I was so young and didn't really read at that age, I just heard it on the news and thought it amazing that apes were trained to handle guns  ;D

cwm

  • Member
  • Posts: 2337
"Guerilla" is Spanish. It means "little war."  (The Spanish for war is "guerra.")

In Spanish, it's pronounced "gair-ee-ya" or "wair-ee-ya."
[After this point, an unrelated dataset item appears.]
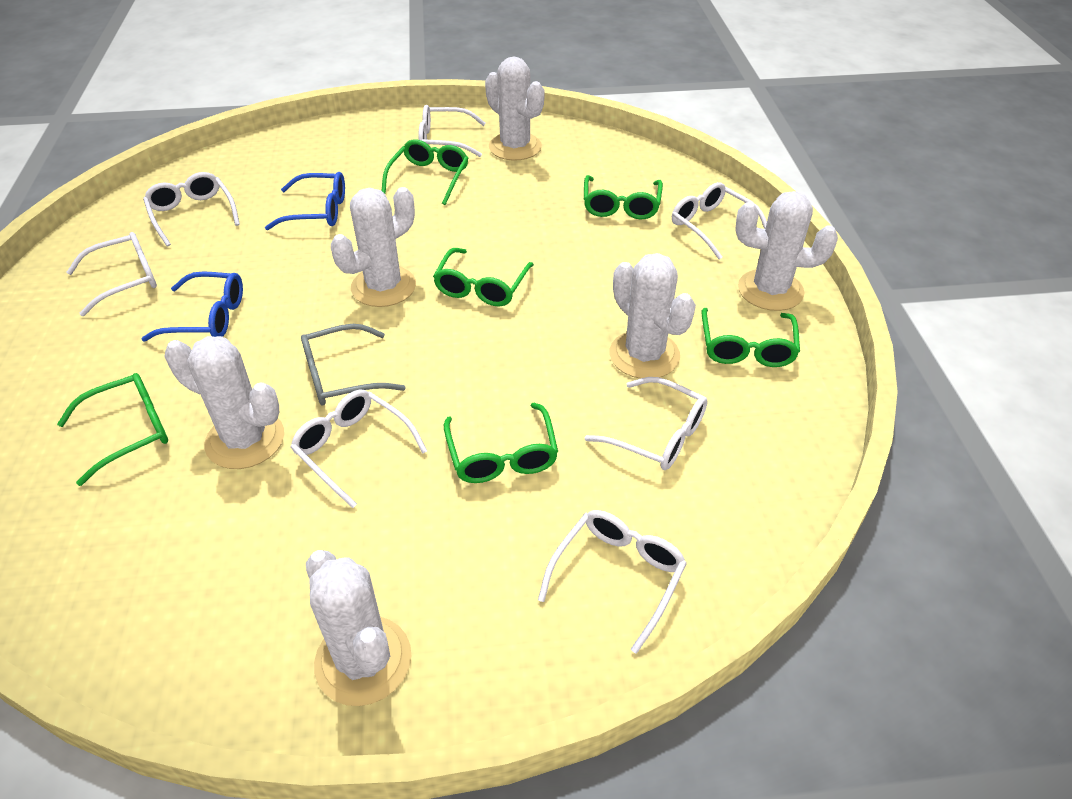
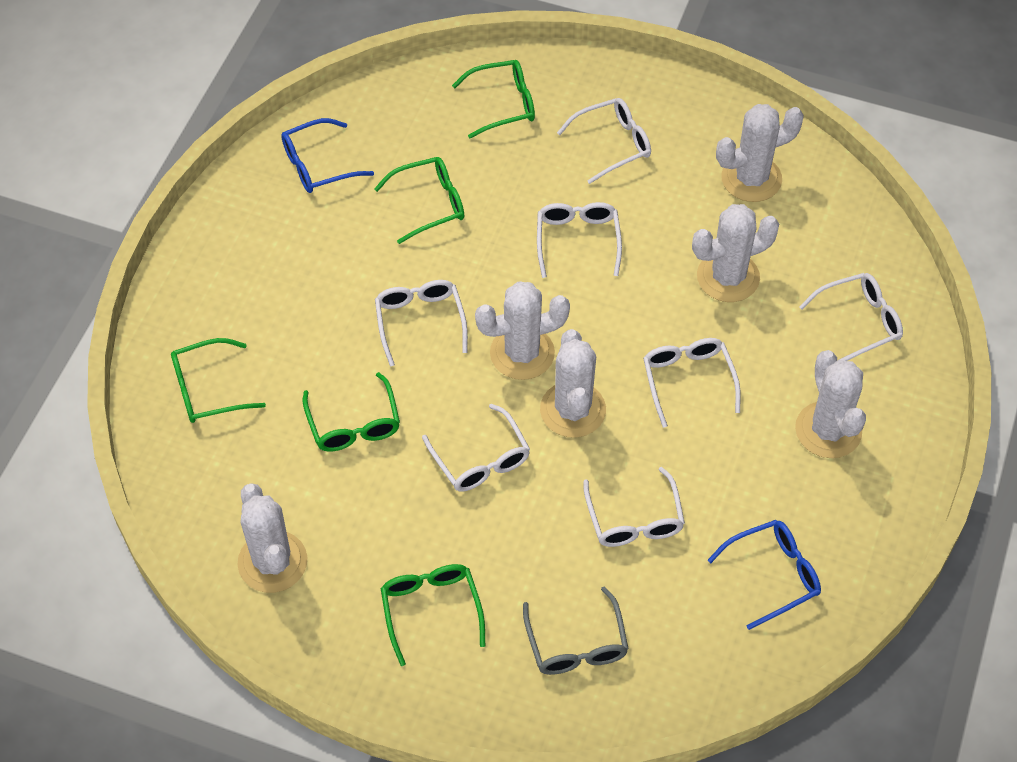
green glasses: 6 -> 5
I was so young and didn't really read at that age, I just heard it on the news and thought it amazing that apes were trained to handle guns  ;D

Well, for all intensive purposes, it is a miracle that they trained those apes.  >:D  >:D  >:D

I kid, I kid, I thought it was giant apes waging wars as well.

GlitterIsMyDrug

  • Member
  • Posts: 805
Gorilla (guerrilla) warfare - how the heck did they get apes to fire guns?  :o

When I first learned about guerrilla marketing (in college), I couldn't get the image of a gorilla walking around handing out flyers out of my head. In fact when we took a test and had our little note card of notes, mine said "Apes with flyers" under Marketing Types.

cabbageweevil

  • Member
  • Posts: 1298
Before posts are made, to the effect of "shut up about 'guerrilla / gorilla', already"; I gather that this word-similarity has been a source of confusion and mirth for the past two centuries.  If I have things rightly, the Spanish word "guerrilla" (little war) originated in reference to the resistance on the part of the ordinary folk, to the 1808 -- 1814 occupation of Spain by Napoleon's armies.
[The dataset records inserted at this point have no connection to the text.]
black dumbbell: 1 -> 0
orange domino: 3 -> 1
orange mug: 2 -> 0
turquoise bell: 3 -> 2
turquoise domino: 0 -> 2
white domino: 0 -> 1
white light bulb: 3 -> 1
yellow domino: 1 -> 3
One place where this word-mix-up jest shows up, is in the IMO hilariously funny little book "1066 And All That", by the British writers Sellar and Yeatman, published 1930. The book is a satire on the often stilted and unimaginative teaching of history in schools; and the confused memories of it long after, on the part of those who were taught.  The book refers to the Napoleonic episode as the "gorilla" war in Spain, "so called because of the primitive Spanish method of fighting".  Alongside is a little cartoon showing a Spanish peasant advancing with a snarl, in great-ape "tear the human apart" pose, on a terrified French soldier.

hobish

  • Member
  • Posts: 17892
  • Release the gelfling!
Oh - and my brother can't whistle. I can, but can't use my fingers to do that screeching, ear-piercing whistle with my mouth.

I can't either.  I know the theory, and with a lot of work I can eventually make that breathy pre-whistling noise a teakettle makes before it gets going, but I have never been able to whistle for real.
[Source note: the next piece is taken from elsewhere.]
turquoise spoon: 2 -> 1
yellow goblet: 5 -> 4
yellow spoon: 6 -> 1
I did teach myself to sing two notes at once, though (like this), which I think is way cooler  ;D

You know that song about the kid who wants 2 front teeth for Christmas so he can learn to whistle?

I was 6 when I knocked out my (permanent) front teeth. Learned to whistle fine. When I later got braces and fake teeth to go with them, and haven't been able to whistle well since.

That is too weird. The same thing happened to me, except I was around 12 when I knocked my teeth out in an ice skating accident.
It's alright, man. I'm only bleeding, man. Stay hungry, stay free, and do the best you can.
~Gaslight Anthem

Katana_Geldar

  • Member
  • Posts: 1530
Gorilla (guerrilla) warfare - how the heck did they get apes to fire guns?  :o

When I first learned about guerrilla marketing (in college), I couldn't get the image of a gorilla walking around handing out flyers out of my head. In fact when we took a test and had our little note card of notes, mine said "Apes with flyers" under Marketing Types.

That would work, I'd be too intimidated by the gorilla not to take one.